I've spent some time at astronomical conferences asking established, knowledgeable people about attractive fields to get into. Even phrasing the question as, "What would you do if you were starting your PhD again, but knowing what you now know about the science?" got no answers. It's such a difficult question, while being at the same time so important, none of them would commit themselves even informally!

There are two other features of your possible subfield to consider. The first of these is the ease of PUBLISHING. The hard fact is that, when applying for any position, employers will look at the number of your publications first. If there aren't enough you won't make the first cut, and the quality and size will be irrelevant. So you need to choose a field in which you can get papers out in at least moderate numbers. I can't give specific figures, and anyway they change with time.
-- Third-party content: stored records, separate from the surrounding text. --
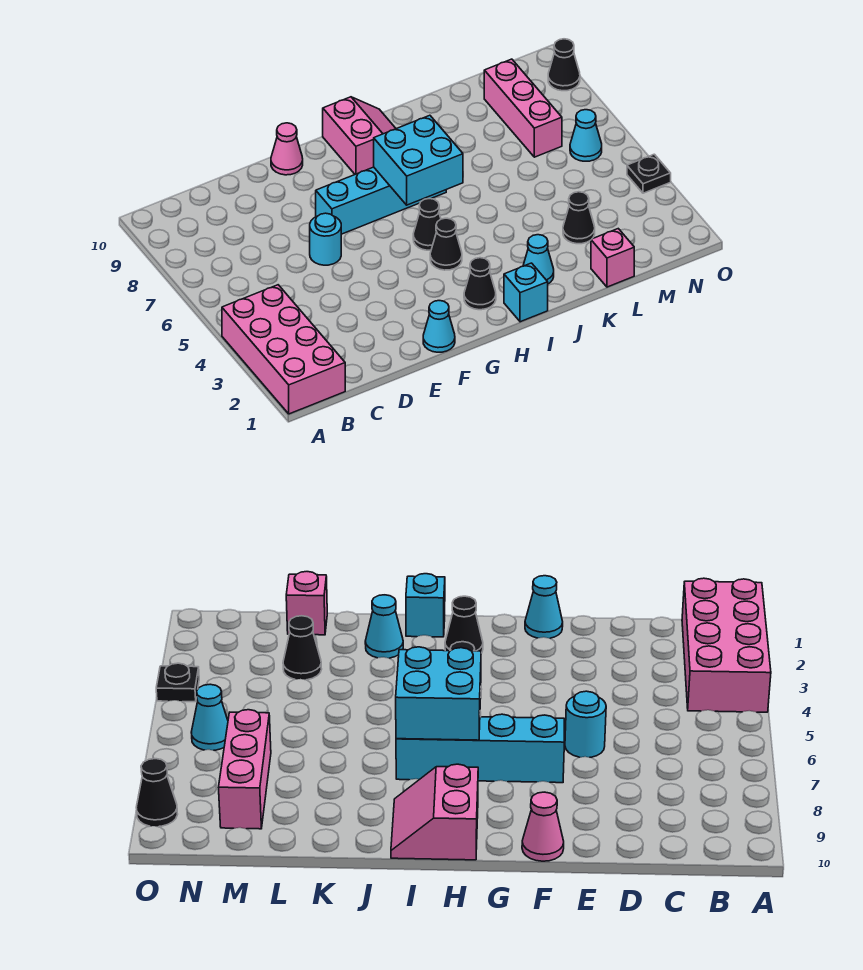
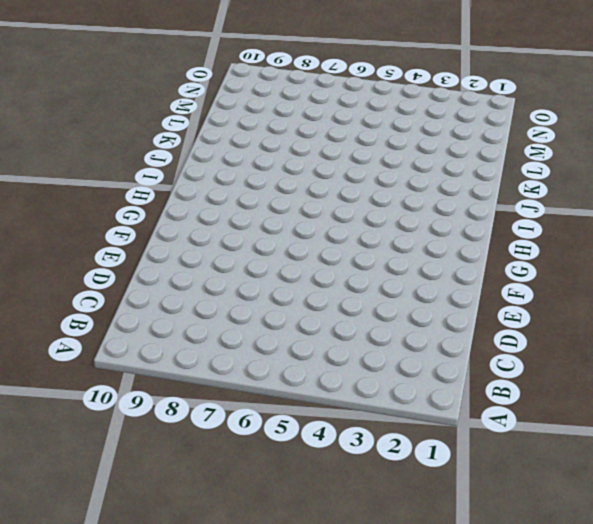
none -> pink brick A1:B4 level 1
none -> cyan round brick E6 level 1
none -> cyan cone F1 level 1

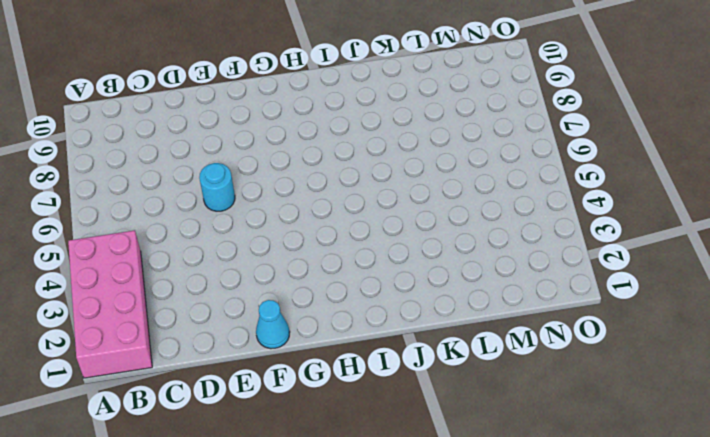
none -> cyan brick F7:I7 level 1
none -> pink cone F10 level 1
none -> black cone H2 level 1

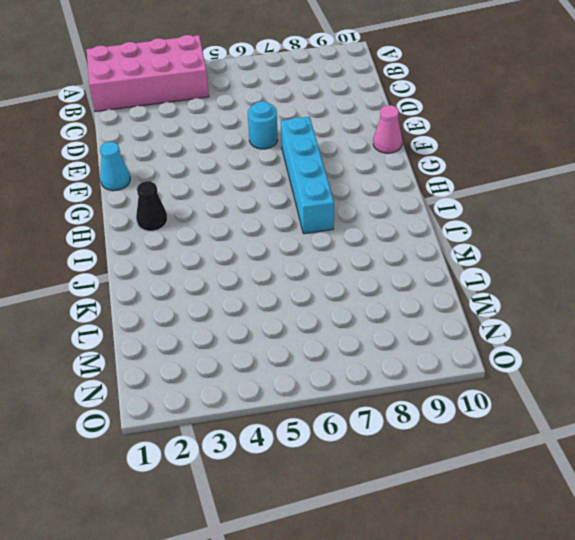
none -> black cone H4 level 1
none -> black cone H5 level 1
none -> pink slope H9:I10 level 1 top H

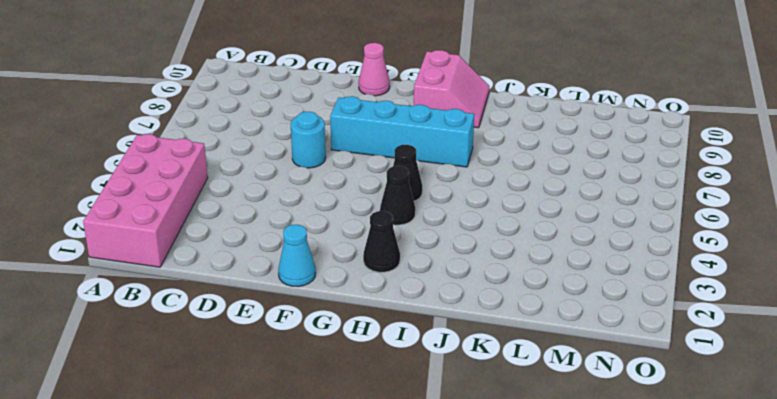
none -> cyan brick I1 level 1
none -> cyan cone J2 level 1
none -> pink brick L1 level 1

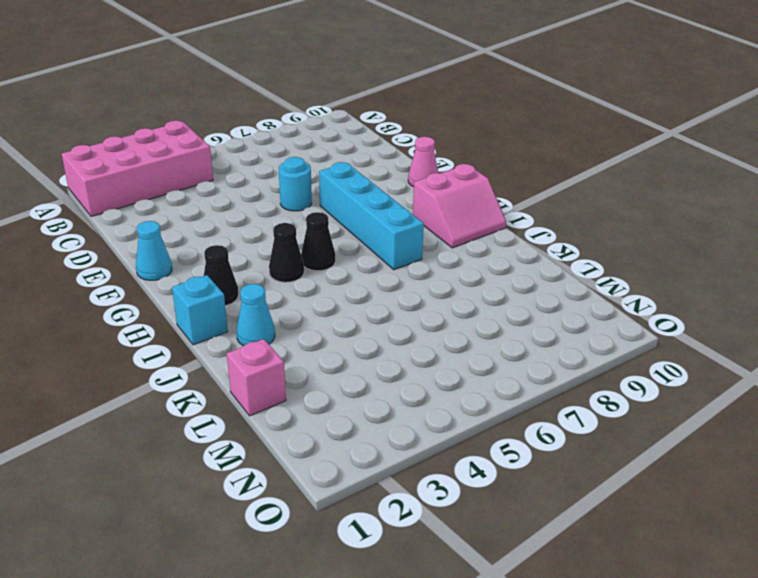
none -> black cone L3 level 1
none -> pink brick M7:M9 level 1
none -> cyan cone N6 level 1

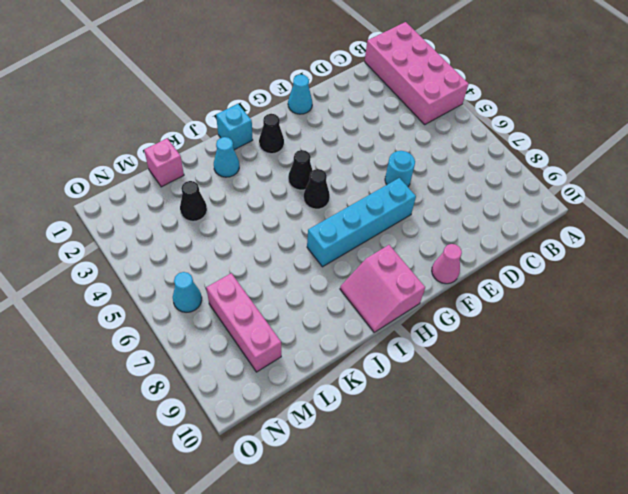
none -> black plate O4 level 1
none -> black cone O9 level 1
none -> cyan brick H6:I7 level 2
At the same time, you need to be aware that papers with many authors do not have the same weight as few-author papers, and employers do look at this point. Of course later they will examine the quality and impact of your research but first they will look at how many papers there are and how many authors are on each. There is a very strong trend in astronomy for more authors on each paper, amounting even to a sociological shift in how astronomy is done. I don't know how search committees will wind up handling this.

Conversely (this is a comment made by another astronomer) if you show a strong tendency to write single-author papers, employers may suspect that you work on something no one else is interested in, or thinks important; or that you are personally hard to work with, or even antisocial.

The next point (and not entirely separate from everything else I've said) you need to be VISIBLE. Some fields just get more attention than others, even with similar levels of funding. Big questions are visible (which is one reason for the popularity of cosmology). And if you use the latest, biggest equipment for your work you will by definition be visible. Consider that departments everywhere tout their record of using the Keck or VLT, HST, or the most advanced computers.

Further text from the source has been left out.